Название | Аура (сборник) |
---|---|
Автор произведения | Карлос Фуэнтес |
Жанр | Зарубежная классика |
Серия | |
Издательство | Зарубежная классика |
Год выпуска | 1954 |
isbn | 978-5-17-095483-4 |
Элена снимает свитер и растапливает камин, а я тем временем ищу пластинки «Кэннонболла», наливаю две рюмки абсента и ложусь на ковер, дожидаясь ее. Элена курит, положив голову мне на колени, и мы оба слушаем медленный саксофон Брата Латифа, мы познакомились с ним в Нью-Йорке, в «Голд Баге»: конголезский колдун, выряженный, как Дизраэли, с сонными глазами под толстыми, будто два африканских удава, веками; с бородкой сегрегированного Свенгали и лиловыми губами, приникшими к саксофону, который затыкает рот негру, позволяя тому выражать себя с красноречием, определенно отличным от хриплого бормотания обыденной жизни, но медленные ноты, жалобно о чем-то твердящие, так и не могут высказать все, что наболело, ибо они, с начала и до конца, не более чем поиск и приближение, подавленные непонятным стыдом, и это придает вкус и направление нашим касаниям, которые нота за нотой воспроизводят мелодию Латифа; только предвестие, только прелюдия, ограничение наслаждения одними прелиминариями, которые тем самым превращаются в настоящий акт.

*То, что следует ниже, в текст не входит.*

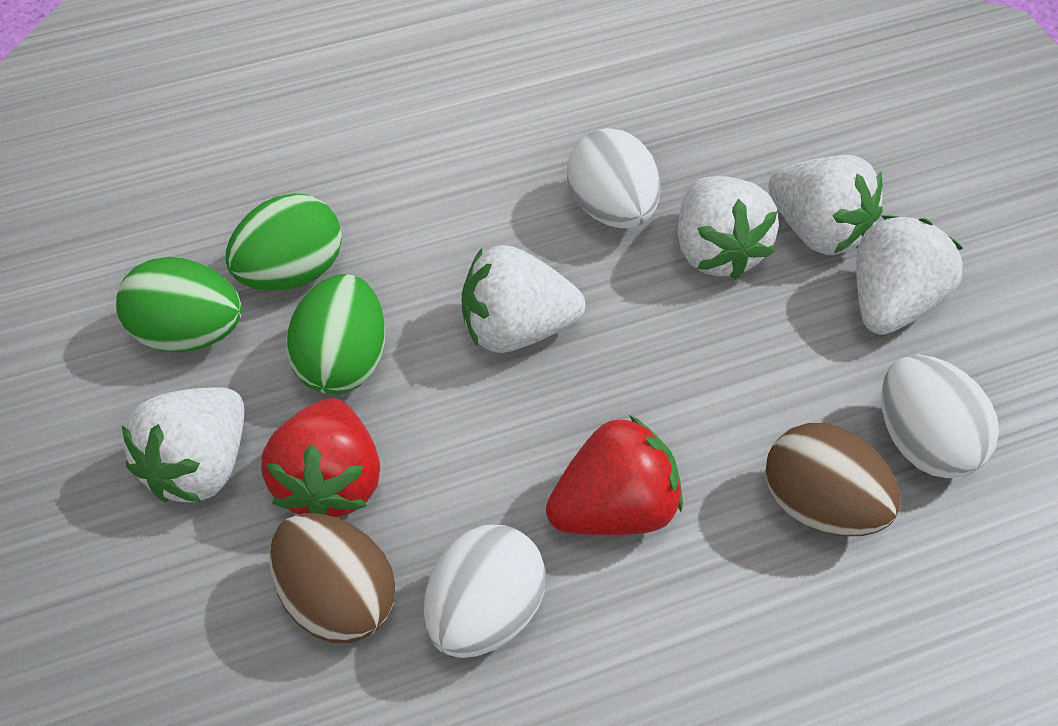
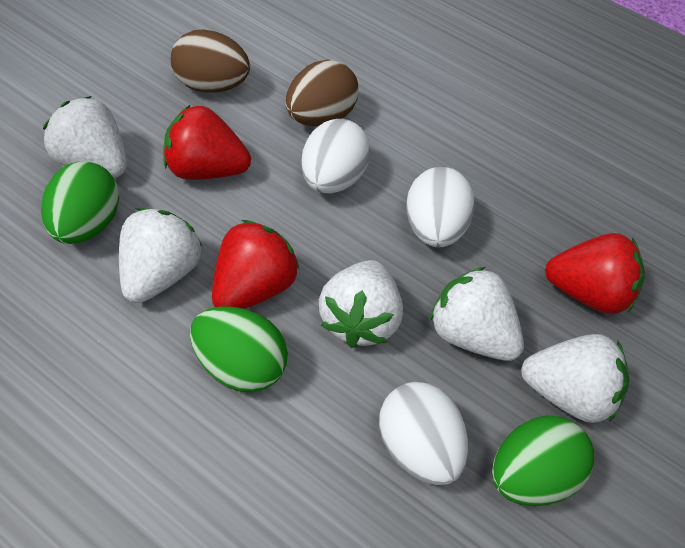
red strawberry: 2 -> 3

– Негры в Америке подстегивают белых, – заявляет Элена, когда мы занимаем наши места за огромным чиппендейловским столом в столовой ее родителей. – Жизненная сила негров, проявляющаяся в любви и музыке, вызывает у белых растерянность. Заметьте: белые угнетают негров физически, потому что почувствовали на себе психологическое давление негров.

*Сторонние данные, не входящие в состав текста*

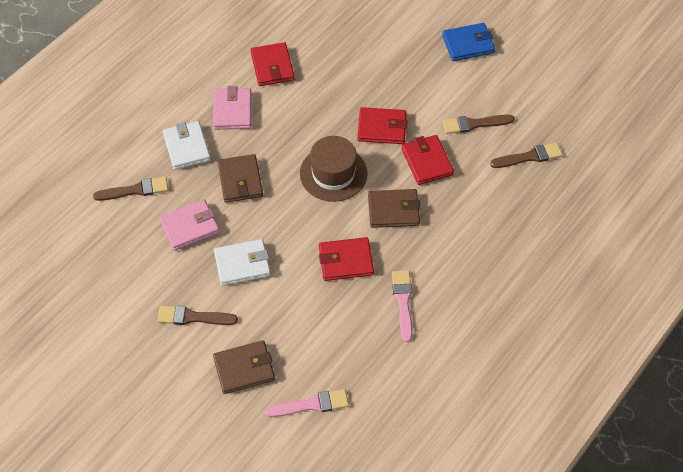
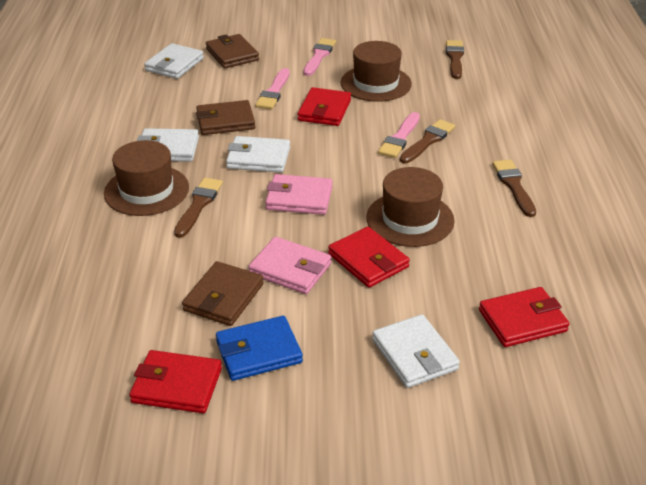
brown hat: 1 -> 3
pink brush: 2 -> 3
white wallet: 2 -> 4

– Ну, а я рад, что здесь нет никаких негров, – произносит отец Элены, наливая себе суп из тыквы и картофеля, который поднес ему в дымящейся фарфоровой супнице слуга-индеец, днем тот же слуга поливает сад вокруг большого особняка в Лас-Ломасе.
– Причем здесь это, папа? Это как если бы эскимосы радовались, что они не мексиканцы. Каждый есть тот, кто он есть, и точка. Интересно другое: увидеть, что происходит, когда ты сближаешься с кем-то чуждым, сознавая, что он тебе необходим. Даже своим отрицанием тебя.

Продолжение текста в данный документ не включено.